Tom Clancy (1947 - 2013) è stato il re indiscusso del tecno-thriller. Pochi altri scrittori hanno potuto, o potranno, vantare la sua competenza di cose militari. Per scoprire segreti militari ha usato prima la sua caparbietà, poi la sua fama. Risultato? È salito a bordo di elicotteri, sommergibili, corazzate, aerei e carrarmati per documentarsi sul mondo che amava raccontare. Con una capacità di dettaglio maniacale. Giusto per dare un esempio della sua passione: possedeva un carro armato M4 Sherman, e aveva in casa un personale poligono di tiro degno della Cia. Questo spiega come molti suoi romanzi descrivessero in anticipo sistemi d'arma, solo dopo balzati agli onori delle cronache. Per citare un caso clamoroso: in Uragano rosso (1986) attribuiva un ruolo fondamentale agli aerei Stealth di cui Washington ammise l'esistenza due anni dopo. E profetica è stata la sua descrizione dell'efficacia degli strumenti elettronici nella lotta al terrorismo.

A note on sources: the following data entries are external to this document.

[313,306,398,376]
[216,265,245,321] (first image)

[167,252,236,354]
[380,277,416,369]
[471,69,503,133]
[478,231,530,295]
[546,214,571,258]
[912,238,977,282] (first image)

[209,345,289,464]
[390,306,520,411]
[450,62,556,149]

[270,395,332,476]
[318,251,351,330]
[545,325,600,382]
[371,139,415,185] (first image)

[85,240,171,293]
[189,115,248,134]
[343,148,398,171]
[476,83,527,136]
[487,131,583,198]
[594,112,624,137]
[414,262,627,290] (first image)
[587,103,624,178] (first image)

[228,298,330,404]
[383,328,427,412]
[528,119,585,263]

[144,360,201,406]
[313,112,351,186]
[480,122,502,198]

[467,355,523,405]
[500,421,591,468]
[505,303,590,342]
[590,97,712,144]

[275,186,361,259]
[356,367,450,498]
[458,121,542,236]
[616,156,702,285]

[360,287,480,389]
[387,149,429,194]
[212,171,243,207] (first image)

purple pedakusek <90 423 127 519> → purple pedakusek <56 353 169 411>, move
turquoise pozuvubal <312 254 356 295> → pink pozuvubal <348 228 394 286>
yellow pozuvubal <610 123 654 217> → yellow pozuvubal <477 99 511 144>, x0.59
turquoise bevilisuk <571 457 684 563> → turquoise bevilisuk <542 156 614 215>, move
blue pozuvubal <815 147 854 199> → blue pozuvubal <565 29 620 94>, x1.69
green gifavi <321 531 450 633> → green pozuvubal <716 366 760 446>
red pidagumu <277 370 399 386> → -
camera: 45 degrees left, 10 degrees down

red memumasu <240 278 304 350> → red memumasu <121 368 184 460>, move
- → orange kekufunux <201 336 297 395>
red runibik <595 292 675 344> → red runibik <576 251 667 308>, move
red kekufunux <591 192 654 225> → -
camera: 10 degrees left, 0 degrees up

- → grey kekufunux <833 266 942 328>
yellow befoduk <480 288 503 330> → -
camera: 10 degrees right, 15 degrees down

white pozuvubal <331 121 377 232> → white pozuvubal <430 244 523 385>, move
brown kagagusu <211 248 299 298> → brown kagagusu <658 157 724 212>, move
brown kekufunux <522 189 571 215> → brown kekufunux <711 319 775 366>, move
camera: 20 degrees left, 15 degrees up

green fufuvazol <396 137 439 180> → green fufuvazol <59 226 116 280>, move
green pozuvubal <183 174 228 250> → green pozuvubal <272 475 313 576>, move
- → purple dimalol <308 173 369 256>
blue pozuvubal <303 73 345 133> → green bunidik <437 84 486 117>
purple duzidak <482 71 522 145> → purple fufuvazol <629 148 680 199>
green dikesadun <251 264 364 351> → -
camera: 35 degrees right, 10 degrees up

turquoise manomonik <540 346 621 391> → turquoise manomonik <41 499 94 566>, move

Ora in libreria arriva il suo penultimo lavoro (scritto con la collaborazione di Mark Greaney), pubblicato oggi da Rizzoli: Scontro frontale (pagg. 668, euro 19,90). E di nuovo le doti da thrillerista di Clancy risplendono tutte. Il libro si inserisce nella saga della famiglia Ryan (padre e figlio) che accompagna il lettore dai tempi dell'Ottobre rosso. In questo caso il contesto dell'azione si sposta in Turchia e prende spunto dalla recente guerra in Libia. Un gruppo di ex agenti di Gheddafi, diventati ormai pericolosi cani sciolti, devono essere eliminati. Jack Ryan jr, figlio del Presidente degli Stati Uniti Jack Ryan, partecipa alla missione. Ma qualcosa va storto. Gli agenti Usa sono stati pedinati e filmati... Ma questo è solo l'inizio dei guai perché il clima politico fra Stati Uniti e la Cina – alle prese con la prima crisi economica della sua storia – diventa incandescente. E così, come sempre, in Clancy la fantasia gioca con una realtà evocando lo spettro di un futuro possibile. Speriamo non probabile.